Thursday, September 21, 2006
By Ed Bouchette, Pittsburgh Post-Gazette
Say one thing about Chad Johnson, when he goes after an opponent, he goes after the biggest, baddest player.
The Bengals' mouthy wide receiver this week decided to take on Steelers linebacker Joey Porter, who recently graced the cover of Sports Illustrated as the game's most-feared player.
"Who am I going to pick on today?" Johnson wondered in a quiet tone at his locker in Cincinnati yesterday. "I'll pick on Joey!"
"Tell Joey," Johnson smacked, "we'll meet at the 50-yard line. We'll get it on."
Many of the Steelers admire Johnson and laugh off his antics, often staged and premeditated. In fact, Johnson and Porter consider themselves friends.
"That's Chad," Porter said. "He says that in a laughing matter. He's not serious. That's the type of guy he is, whatever gets him going. He's going to have an opportunity, I'll be right there on the 50-yard line waiting for him.
"I look at it as funny because I know that's what he's trying to do, he's trying to make a joke of it."
An act, Johnson said, mockingly.
"What act? You've never seen friends fight before? I'm going to be jawing out there Sunday."
Johnson pronounced Porter "pretty good" as a trash-talker in his own right, but as for the "most-feared" magazine declaration, "I'll take him any day."
"I've always been a target because of this, talking trash," Johnson said. "The hard part is hitting the target."
Cowher has some regrets
Although he denied he has seen it, Cincinnati coach Marvin Lewis made sure earlier in the day that his players saw clips of coach Bill Cowher mocking the Bengals' "Who Dey?" chant. Cowher mocked it in the Steelers' locker room after they beat the Bengals in the playoffs, and repeated it at the Super Bowl victory parade in Pittsburgh.
"I didn't like it," Chad Johnson said after the clip was shown to the team this week. "I thought it was very rude."
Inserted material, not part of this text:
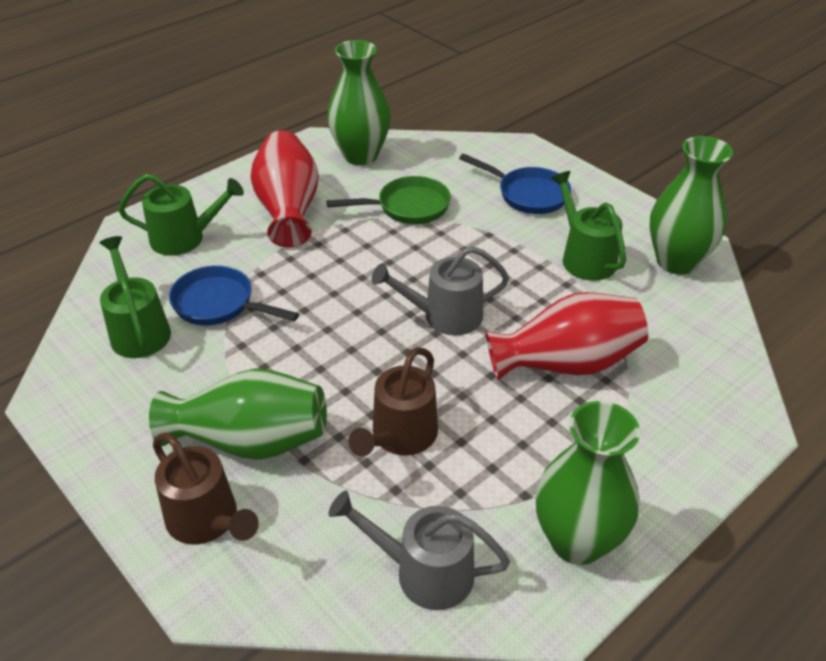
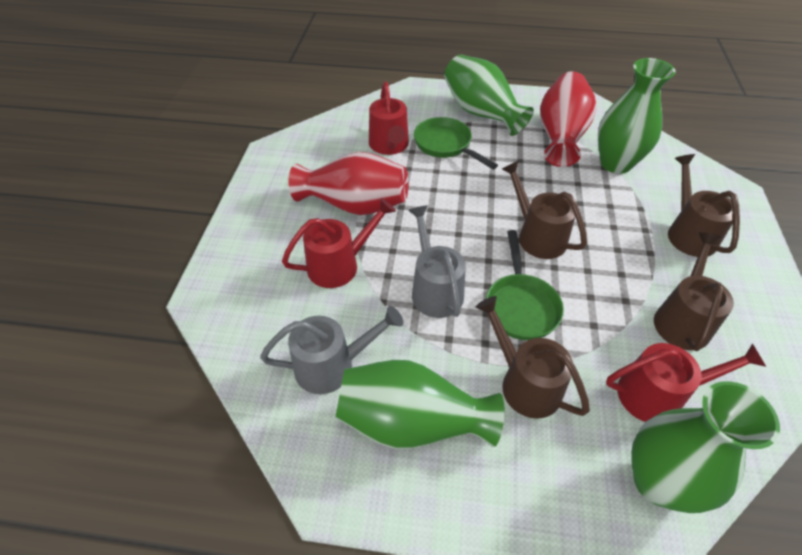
blue pan: 2 -> 0
brown watering can: 2 -> 4
green pan: 1 -> 2
green watering can: 3 -> 0
red watering can: 0 -> 3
Lewis, on a conference call with the Pittsburgh media, was asked what he thought of Cowher ridiculing the chant.
"Bill did that?" Lewis responded. "I wouldn't think he would do that. I have not seen that."
Cowher has not addressed the issue this week but, in March at the NFL meetings, he said he lamented what he did and admitted it might haunt him before the Steelers' first game against the Bengals.
"I kind of regret what happened," Cowher said. "At the parade, I kind of got caught up in that. The locker room thing is kind of the locker room. I have a lot of respect for Mike Brown and for Marvin, and the fact is that they won our division. They're the team we have to beat in our division because they're the ones on top.
"I'm sure the first time we play next year, I will have to relive everything I did and I will regret that and I will apologize at the time. It wasn't done with disrespect, it probably was done out of respect. What do they say? Imitation is the biggest form of flattery. That's the boat I'm in."
Porter said if that's what gets the Bengals up for the game, so be it. He compared it to the Steelers' reaction when Cincinnati receiver T.J. Houshmanzadeh wiped his shoes with a Terrible Towel after the Bengals won in Heinz Field in December.
"Whatever it takes to get you to that next level and lets you know how mean the rivalry is," Porter said. "They're going to use that as inspiration, and we think they should. It's going to be a dogfight when they come into Heinz stadium."